Back also outlined many of Bitcoin’s components — distributed networks, proof-of-work mining, Byzantine fault tolerance — in cypherpunk mailing list posts between 1997 and 1999, a full decade before Bitcoin launched.

One of the most damning pieces of evidence brought forward by the NYT is that Back disappeared from the cryptography mailing list exactly when Satoshi appeared, then reappeared six weeks after Satoshi vanished in 2011.

Back has denied he’s Satoshi repeatedly.

Peter Todd

In 2024, HBO’s documentary “Money Electric: The Bitcoin Mystery” claimed Canadian developer Peter Todd is Satoshi based on a 2010 Bitcointalk forum post where Todd appeared to finish Satoshi’s thought.

Director Cullen Hoback argued that Todd accidentally logged in to the forum under his own name to continue a comment he’d started 90 minutes earlier as Satoshi.

Todd called the theory “ludicrous," and told DL News that Hoback's evidence is "incredibly flimsy – conspiracy-thinking-level flimsy." He pointed out that if Satoshi made such a basic operational security mistake, he wouldn’t have stayed hidden for 15 years.

The documentary also noted that Nakamoto posted more frequently during summers “like they were on an academic calendar,” a period of time when Todd was a university student.

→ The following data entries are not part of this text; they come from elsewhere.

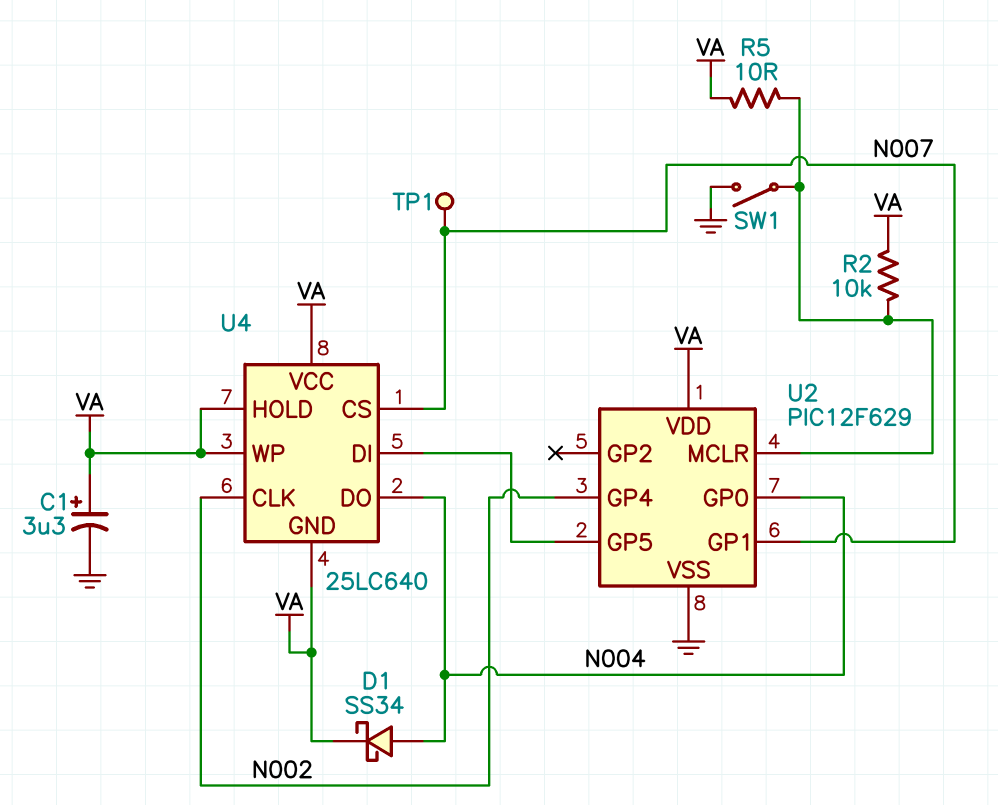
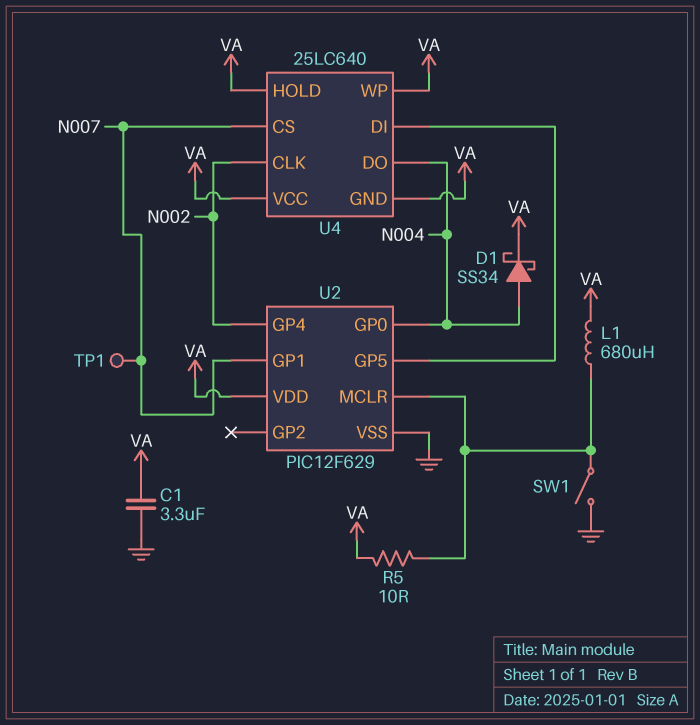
C1: 3.3uF (plus VA, minus GND) -> 3.3uF (GND, VA)
L1: none -> 680uH (U2/MCLR, VA)
R2: 10k (U2/MCLR, VA) -> none

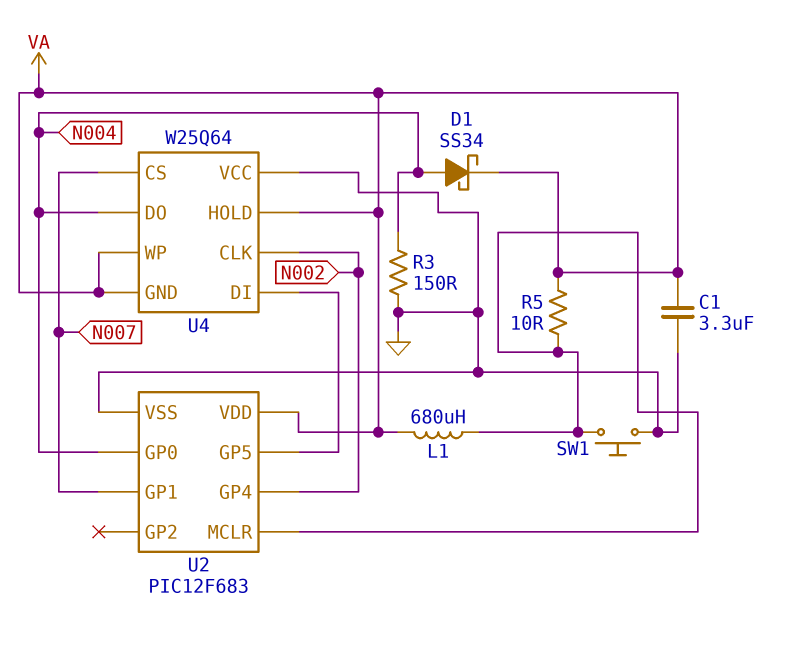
R3: none -> 150 (GND, N004)
SW1: switch (GND, U2/MCLR) -> button (GND, U2/MCLR)
TP1: test point (N007) -> none
U2: PIC12F629 -> PIC12F683
U4: 25LC640 -> W25Q64
U4 pin VCC: VA -> GND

Todd would have been 23 when the Bitcoin white paper was published.

Len Sassaman

An American computer scientist and cypherpunk who committed suicide in 2011, Sassaman became a Polymarket favourite ahead of last year’s HBO documentary.

At one point, 44% of bettors thought HBO would name Sassaman as Satoshi.

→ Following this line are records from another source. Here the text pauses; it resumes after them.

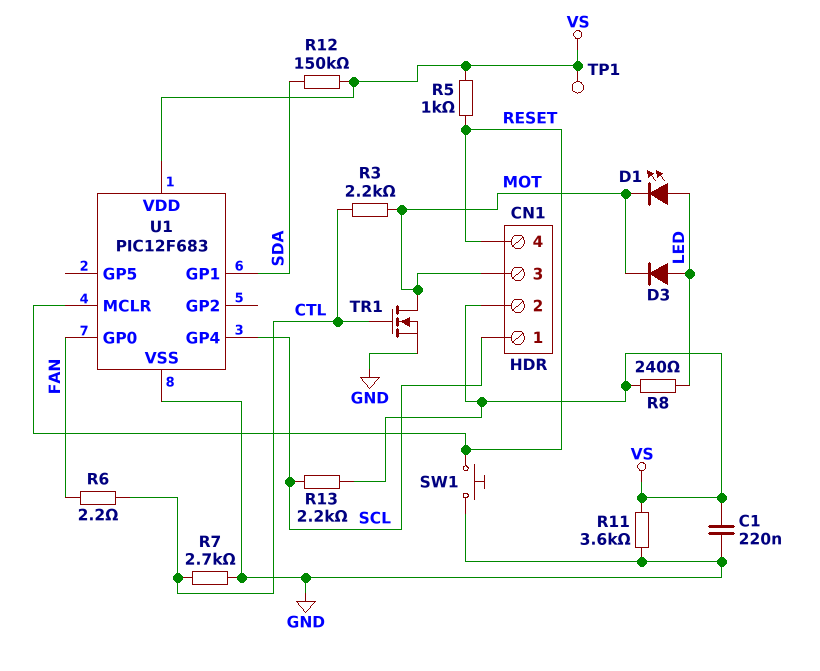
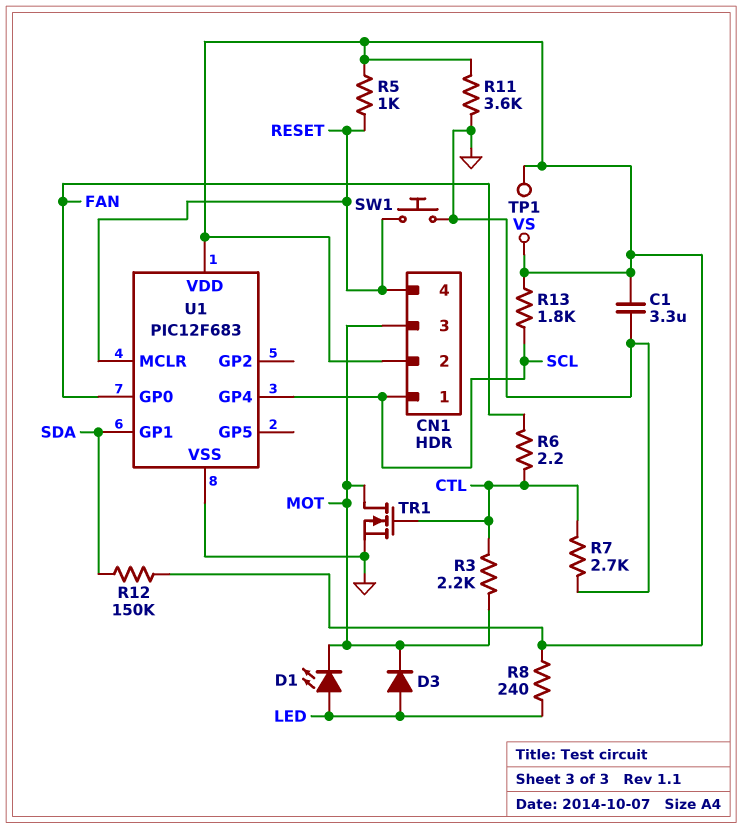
C1: 220nF (GND, VS) -> 3.3uF (GND, VS)
R13: 2.2k (SCL, VS) -> 1.8k (SCL, VS)

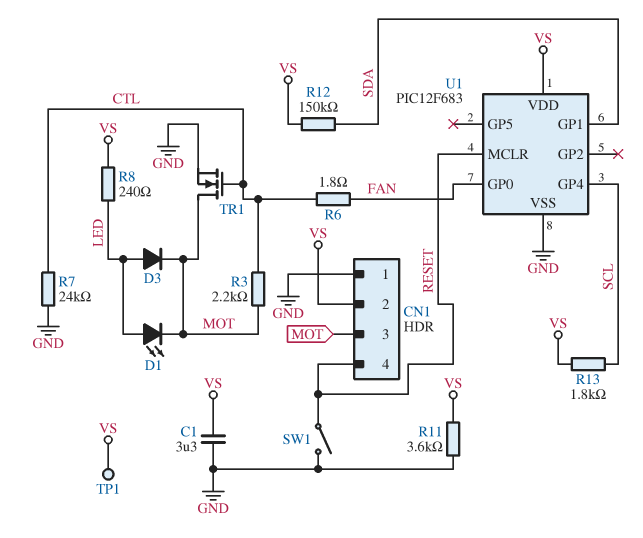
CN1 pin 1: SCL -> GND
R5: 1k (RESET, VS) -> none
R6: 2.2 (CTL, FAN) -> 1.8 (CTL, FAN)
R7: 2.7k (CTL, GND) -> 24k (CTL, GND)
SW1: button (GND, RESET) -> switch (GND, RESET)

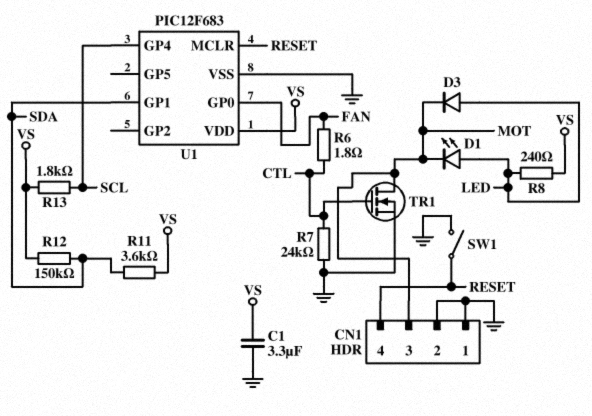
CN1 pin 2: VS -> GND
R3: 2.2k (CTL, MOT) -> none
R11: 3.6k (GND, VS) -> 3.6k (SDA, VS)
TP1: test point (VS) -> none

Their case was that Sassaman was a privacy advocate with deep cryptographic expertise. He used British English, and worked closely with Hal Finney, another top Satoshi suspect. His death in 2011 also aligned with Satoshi’s final disappearance.

But his widow, Meredith Patterson, told DL News: “He’s not Satoshi.”

Hal Finney

A renowned cryptographer and the recipient of the first-ever Bitcoin transaction from the very own Satoshi Nakamoto.

Finney helped test early versions of Bitcoin’s software and during the 1990s developed a concept dubbed Reusable Proof-of-Work, which later on inspired the underlying consensus mechanism that powers Bitcoin mining.

But although Finney is a crowd favourite, he was photographed running a 10-mile race in April 2009 at the same time Satoshi was sending emails and Bitcoin to someone else, according to the NYT.

Also, he died of amyotrophic lateral sclerosis in 2014 — one year before Satoshi’s final known appearance in 2015.

Finney repeatedly denied being Satoshi before his death.

Nick Szabo

Szabo is an American-Hungarian computer scientist who created BitGold in 1998, a precursor to Bitcoin.

In 2014, a controversial study by Aston University’s Centre for Forensic Linguistics analysed 13 Satoshi candidates’ writing styles and found Szabo’s closest to the Bitcoin white paper.

Szabo has also repeatedly denied that he’s Satoshi.

Craig Wright

Lest we forget the programmer also known as “Faketoshi.”

Craig Wright is an Australian computer scientist who claimed for eight years that he is Satoshi Nakamoto.

Wright filed lawsuits against Bitcoin developers, exchanges like Coinbase and Kraken, and community members, accusing them of libel, defamation, and copyright infringement.

His proof lied in signed messages with keys from early Bitcoin blocks, blog posts with cryptographic data, and his claim that autism makes it impossible for him to lie.

But in 2024, a UK High Court judge ruled that Craig Wright is definitively not Satoshi Nakamoto.

The judge said at the time that Wright’s claim “is a lie, founded on an elaborate false narrative and backed by forgery of documents on an industrial scale.”

Wright now lives in ignominy as one of crypto’s most spectacular frauds.